Demystifying IRAs

The basics of opening an IRA are simple in theory:

  1. Decide which type of IRA you want and qualify for (Traditional or Roth, if any — making sure you are under the IRA contribution limits)
  2. Choose a trustee
  3. Fill out some application forms
  4. Choose what you want to invest/save your money in
  5. Start sending money in — up to the applicable contribution limit or what works best in your situation.

In practice though, there’s a little more to it than that.
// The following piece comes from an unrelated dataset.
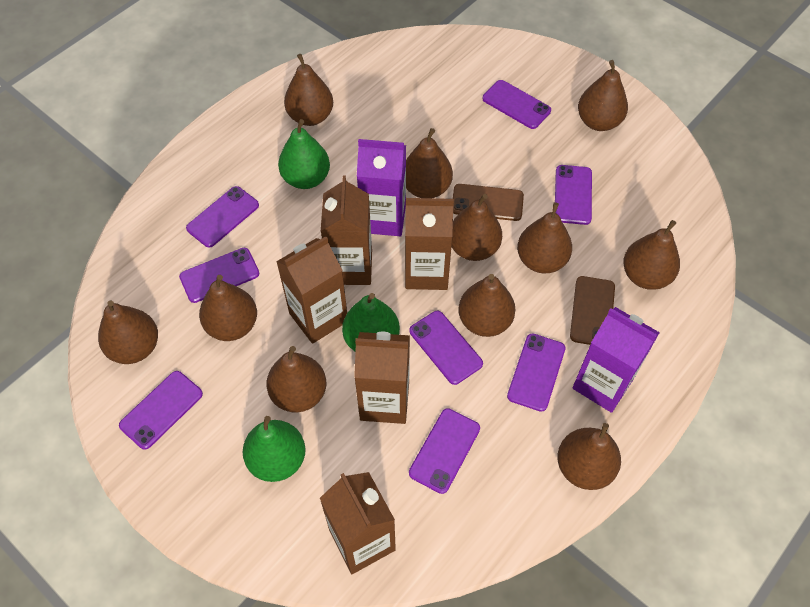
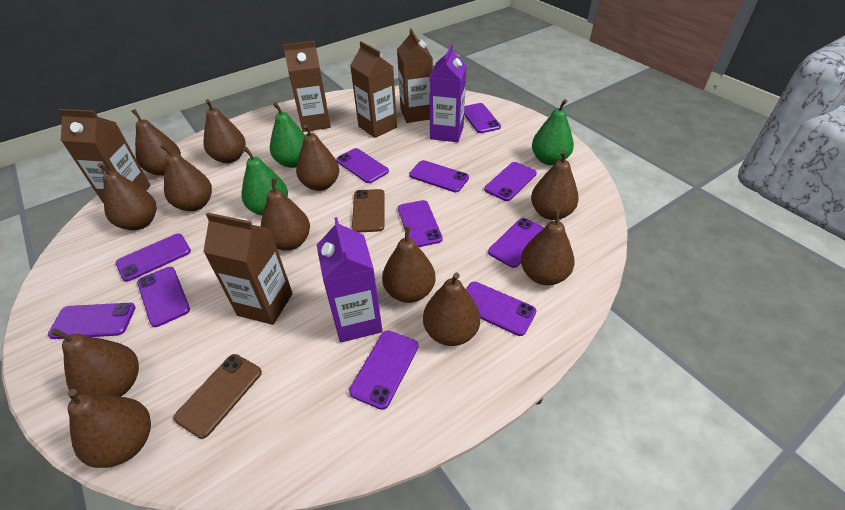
brown pear: 11 -> 12
purple phone: 8 -> 11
In fact it’s common to be confused about just what an IRA is exactly.

Build your nest eggWhat an IRA is and is not

TLet’s start with what an IRA is NOT: An IRA is not stocks, mutual funds, index funds, real estate, money market funds, CDs, or cash. It’s not any sort of investment type at all.

And now for what an IRA IS: An IRA is a way of characterizing your retirement money. In other words, it’s a little bit like slapping a “this money is set aside for retirement” label on it (for tax purposes) to distinguish it from your other investments. IRA stands for Individual Retirement Arrangement, and Publication 590 from the IRS goes into great detail about the nitty gritty.

Let your funds heat up

I like to think of an IRA as being like a big pot on the stove, with the investments I choose to put into my IRA as the ingredients in the pot that simmer over time.
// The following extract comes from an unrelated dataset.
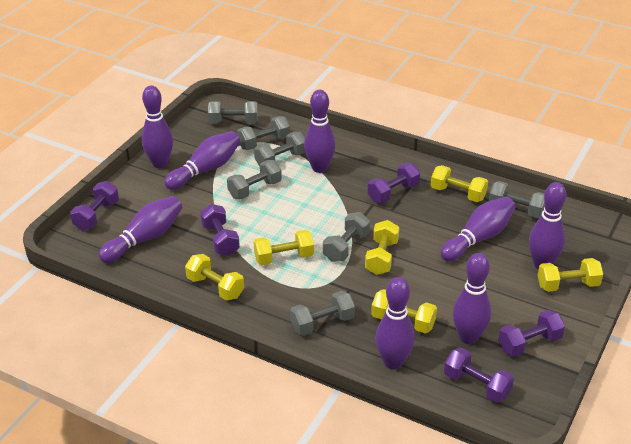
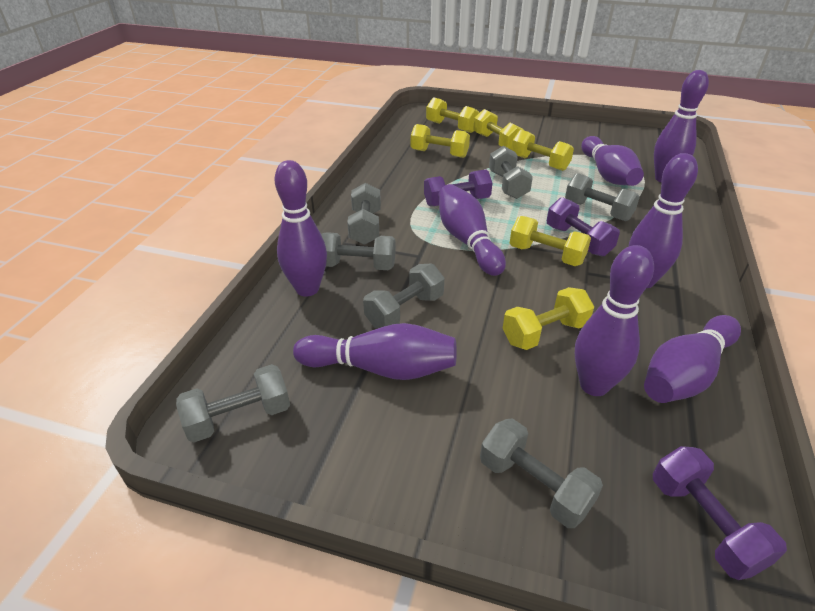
purple dumbbell: 5 -> 3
You want to use a good pot — often a brokerage firm, investment firm, or bank — that has low or no maintenance fees (and low trading commissions, if you’ll be buying shares of stocks or mutual funds) and is reputable. Do your research to be sure you understand what you’ll be charged and what investment options are available.
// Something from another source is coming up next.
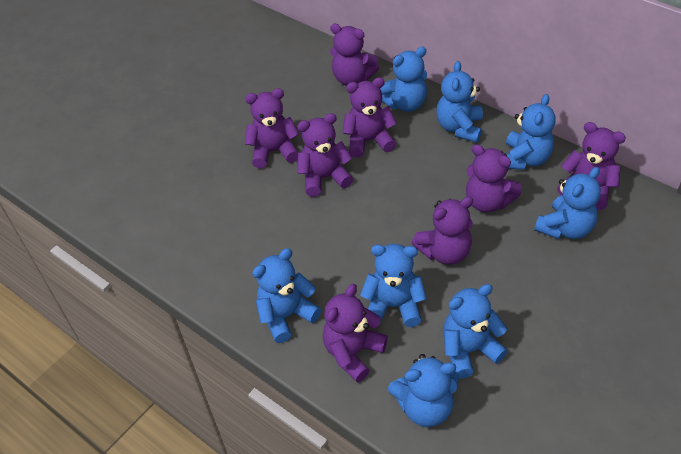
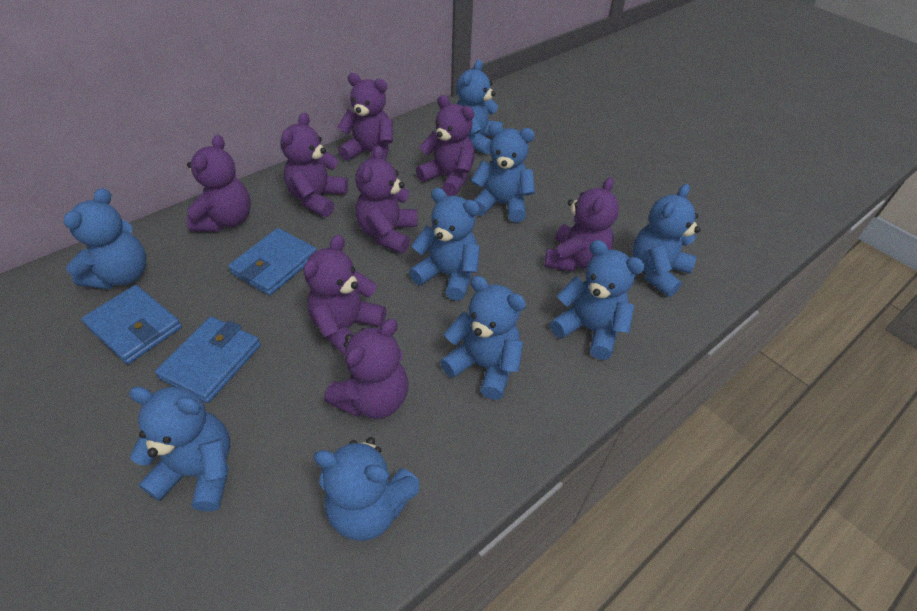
blue teddy bear: 8 -> 9
blue wallet: 0 -> 3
You also want to choose good investments. These investment “ingredients” could be stocks, mutual funds, real estate, etc. (There are some restrictions on what your IRA can be invested in, and if you invest in real estate there are special considerations.)

If you qualify, an IRA can be an important part of funding retirement. So don’t let the mumbo jumbo stop you from funding your retirement account. Get started today.